Didier Stevens

Monday 29 September 2014

Update: XORSearch With Shellcode Detector

Filed under: My Software,Update — Didier Stevens @ 0:00

XORSearch allows you to search for strings and embedded PE-files brute-forcing different encodings. Now I added shellcode detection.

This new version of XORSearch integrates Frank Boldewin’s shellcode detector. In his Hack.lu 2009 presentation, Frank explains how he detects shellcode in Microsoft Office documents by searching for byte sequences often used in shellcode.

I integrated Frank’s methods in XORSearch, so that you can use it for any file type, not only Microsoft Office files.


Frank was kind enough to give me his source code for the detection engine. However, I did not integrated is source code as-is. I developed my own engine that uses rules to detect shellcode artifacts. These rules are not hard-coded, but can be externalized, so that you can define your own rules.

Wildcard rule syntax

A wildcard rule is composed of 3 parts: a rule name, a score and a pattern. These are separated by a : character.

Example of a rule:

Find kernel32 base method 1bis:10:64A130000000

The name of this rule is “Find kernel32 base method 1bis”, it has a score of 10, and the pattern is 64A130000000. When XORSearch finds byte pattern 64A130000000, it will report it mentioning rule name “Find kernel32 base method 1bis” and add 10 to the total score. This byte pattern is the following assembly instruction:

MOV EAX, dword [fs:0x30]

This is an instruction often found in shellcode that looks for the base of kernel32.

When assembly instructions reference a register, the register is encoded as bits in the bytes that make up the instruction. For example, pop eax is just one byte: 58. pop ecx is 59, pop edx is 5a, … If you look at the bits of this instruction, they have the following value: 01011RRR. The last 3 bits (RRR) encode the register to use for the pop instruction.

To deal with this, my rule definition language supports wildcards.

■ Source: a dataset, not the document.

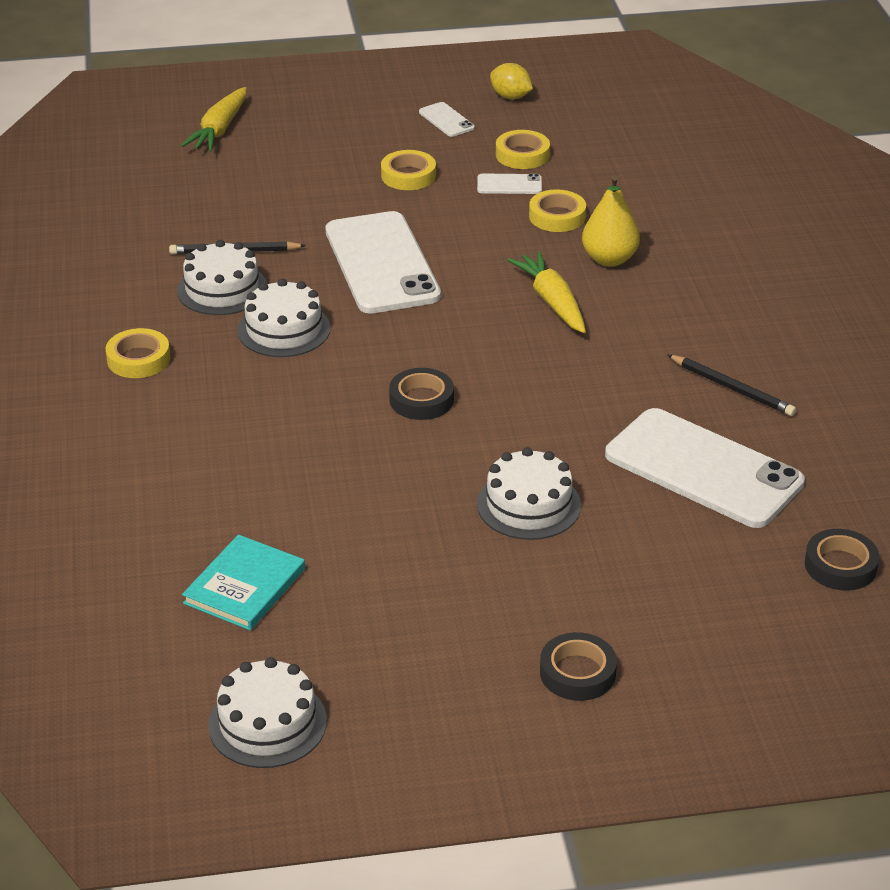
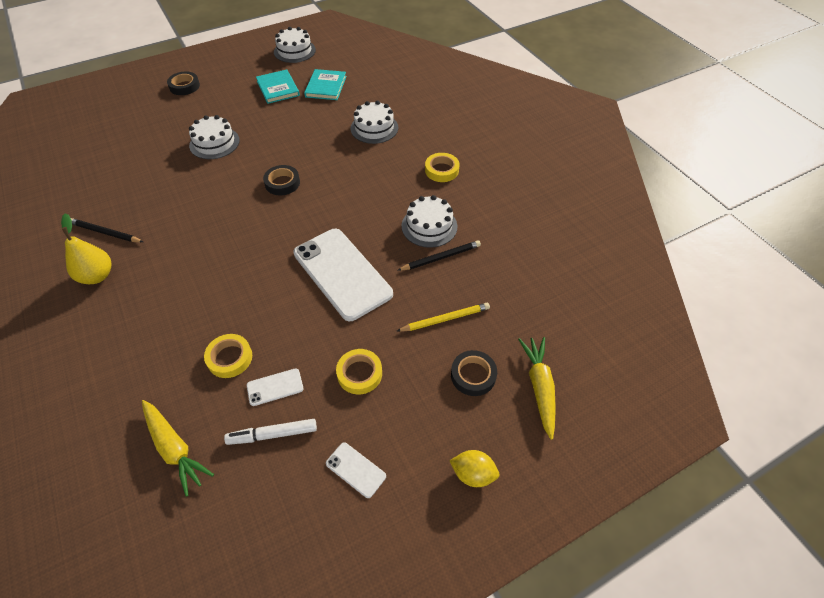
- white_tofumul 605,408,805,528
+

This is how you encode a pop reg instruction:


The B indicates that we want to define a byte using bits and wildcards. 0 and 1 are fixed bit values, and ? is the wildcard: the bit value can be 0 or 1. Thus the pattern (B;01011???) matches bytes 58, 59, 5A, 5B, 5C, 5D, 5E and 5F.

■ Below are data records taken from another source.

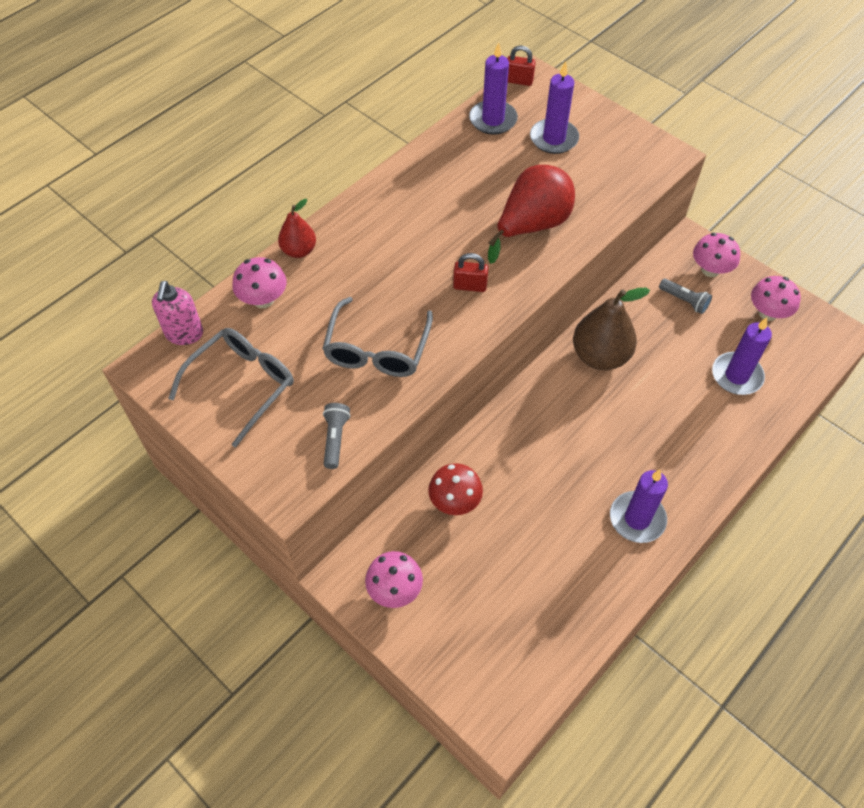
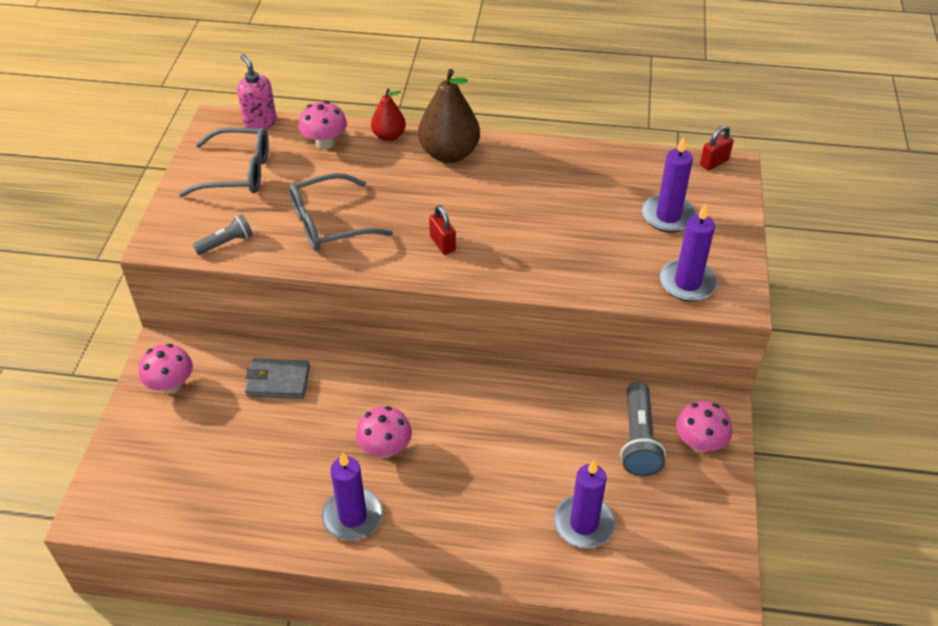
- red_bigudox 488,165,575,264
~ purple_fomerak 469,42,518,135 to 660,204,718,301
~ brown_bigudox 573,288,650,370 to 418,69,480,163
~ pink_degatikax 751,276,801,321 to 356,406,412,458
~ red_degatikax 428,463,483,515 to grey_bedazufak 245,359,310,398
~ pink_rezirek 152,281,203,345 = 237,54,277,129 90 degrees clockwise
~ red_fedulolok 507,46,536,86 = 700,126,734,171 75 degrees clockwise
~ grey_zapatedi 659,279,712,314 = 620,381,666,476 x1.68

This wildcard allows us to encode patterns for shellcode instructions that use registers. For example , here is an often used set of instructions to determine the EIP with shellcode:

	call label
	pop eax

This pattern is encoded for all possible registers with the following rule:

GetEIP method 1:10:E800000000(B;01011???)

Another instruction often found in shellcode is xor reg1, reg1, like xor eax, eax.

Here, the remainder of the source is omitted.